Aldermen approve ID funding

The Board of Aldermen’s Finance Committee on Tuesday unanimously voted to accept $150,000 in private grants to fund the second year of the Elm City Resident Card.

The committee approved the grant resolution after hearing testimony from dozens of city residents who overwhelmingly praised the resident card and supported the acceptance of the grants. Almost 150 residents in total filled the packed aldermanic chambers promptly at 7 p.m., most wearing yellow ribbons in support of the ID program. Even Dustin Gold admitted that the aldermen were not likely to be sympathetic to his opposition to the ID cards. Instead, he said the aldermen should reject the money from the J.M. Kaplan Fund, because, Gold claimed, they support “erasing borders” which would “destroy our soverignty.”
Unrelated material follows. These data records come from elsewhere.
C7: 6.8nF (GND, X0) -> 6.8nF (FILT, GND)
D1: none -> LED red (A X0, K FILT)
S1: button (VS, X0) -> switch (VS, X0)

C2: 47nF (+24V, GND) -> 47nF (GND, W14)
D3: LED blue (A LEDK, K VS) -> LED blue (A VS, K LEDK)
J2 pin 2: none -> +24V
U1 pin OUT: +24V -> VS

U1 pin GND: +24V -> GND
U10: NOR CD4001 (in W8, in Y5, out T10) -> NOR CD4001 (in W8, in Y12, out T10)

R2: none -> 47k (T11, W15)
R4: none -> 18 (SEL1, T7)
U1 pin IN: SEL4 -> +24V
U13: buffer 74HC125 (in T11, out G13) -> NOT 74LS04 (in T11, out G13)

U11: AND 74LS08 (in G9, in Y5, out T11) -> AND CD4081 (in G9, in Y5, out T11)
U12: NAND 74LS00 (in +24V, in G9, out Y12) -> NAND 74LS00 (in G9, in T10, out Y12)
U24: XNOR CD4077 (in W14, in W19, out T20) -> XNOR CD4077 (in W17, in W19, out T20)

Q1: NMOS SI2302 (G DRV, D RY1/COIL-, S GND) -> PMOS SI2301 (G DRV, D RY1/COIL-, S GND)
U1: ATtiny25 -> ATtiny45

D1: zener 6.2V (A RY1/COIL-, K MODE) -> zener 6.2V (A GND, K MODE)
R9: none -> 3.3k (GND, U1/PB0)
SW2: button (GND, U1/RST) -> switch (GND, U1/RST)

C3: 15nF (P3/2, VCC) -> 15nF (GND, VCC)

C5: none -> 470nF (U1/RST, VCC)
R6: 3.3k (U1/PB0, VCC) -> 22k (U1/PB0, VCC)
Students stand outside City Hall on Tuesday evening to express support for the Elm City Resident Card. Aldermen voted to accept $150,000 in private money to fund the second year of the card.
DanielCarvalho
Students stand outside City Hall on Tuesday evening to express support for the Elm City Resident Card. Aldermen voted to accept $150,000 in private money to fund the second year of the card.

The favorable vote came after having been pushed back from the Sept. 10 meeting. On that day, no one from City Hall came to the meeting, because of miscommunication over scheduling.

But on Tuesday, there was no such confusion.

Kica Matos, the city’s community services administrator, presented the board with the proposed grants and sought to correct any misunderstandings about the funding.

“There has been some confusion,” Matos said. “[But] the program is only funded from three private organizations and money generated from the sale of the card.”

The program’s budget to date totaled $190,672, she said, and thus between the $150,000 in grants and some $60,000 from ID card sales revenues, the program is running about a $20,000 surplus. Most of the expenses go toward staff salaries and benefits, Matos added.

The city will receive $75,000 from the Atlantic Philanthropies, $50,000 from the Four Freedom Funds and $25,000 from the J.M. Kaplan Fund. The money will be transported through Junta for Progressive Action, a local nonprofit, because the organizations do not directly fund city governments, Matos explained.

Ana Winn, the card program’s coordinator, said that in addition to providing the cards, the Office for New Haven Residents provides assistance, such as educational and financial information, to local residents.

Matos went on to explain that beyond continuing to promote the ID card throughout the city — more than 6,800 residents have obtained one to date — the city will seek to increase the amount of money that can be uploaded onto the cards to allow them to be used as “virtual bank accounts.”Furthermore, the city will develop a “mechanism” to gauge the overall effectiveness of the program, she said, although she did not provide any details.

The response from those community members present in support of continuing and funding the program was nearly unanimous. Except for a few members of the Community Watchdog Project, an anti-illegal-immigrant group, all other community members who spoke urged the committee to accept the funding, with some saying that the program’s benefits are such that it would be worth spending city money, even though that is not necessary in this case.

At precisely 8 p.m., the some 100 residents who had arrived at 7 p.m. left just as promptly.

Raphael Magarik ’10 , who came with Jews for Justice, explained the mass exit.

“We wanted to make clear how many people support the ID card program,” Magarik said. “Now [aldermen] can look and see how empty the room is afterwards.”

The yellow-ribboned crowd included members of local churches, activist organizations, Yale student organizations — many under the Dwight Hall umbrella — and other supportive community residents.

Despite the staged exit, many others stayed while testimony, which began at 7:30 p.m., continued until after 9:30 p.m.

New Haven police officer Lt. Luis Casanova, who works in the Fair Haven community, told the aldermen the card has improved public safety.

“It has helped people trust the police when they are the victim or the witness of a crime,” he testified. And it has allowed them to avoid carrying large quantities of cash that make them targets for criminals, he added.

Members of local grass-roots organizations lauded the ID card program’s ability to improve access to services. Hannah Greaves, education coordinator for Junta, said in her testimony that since the beginning of the ID program, many more ESL students have taken advantage of access to public libraries.

Moreover, she said, it has made registration more efficient for New Haven Adult Education, because instead of being told to come back with ID — and then perhaps never returning — immigrants can feel confident presenting the city ID.

Ultimately, there was little doubt about the city accepting the money.

“We went through this last year. We knew what we were getting into [this time],” Ward 28 Alderman Mordechai Sandman said. “It’s just a continuation of a grant, no change in policy.”

And when one man testifying said he hoped the aldermen had their IDs, Finance Committee Chairman Yusuf Shah proudly slammed his on the table.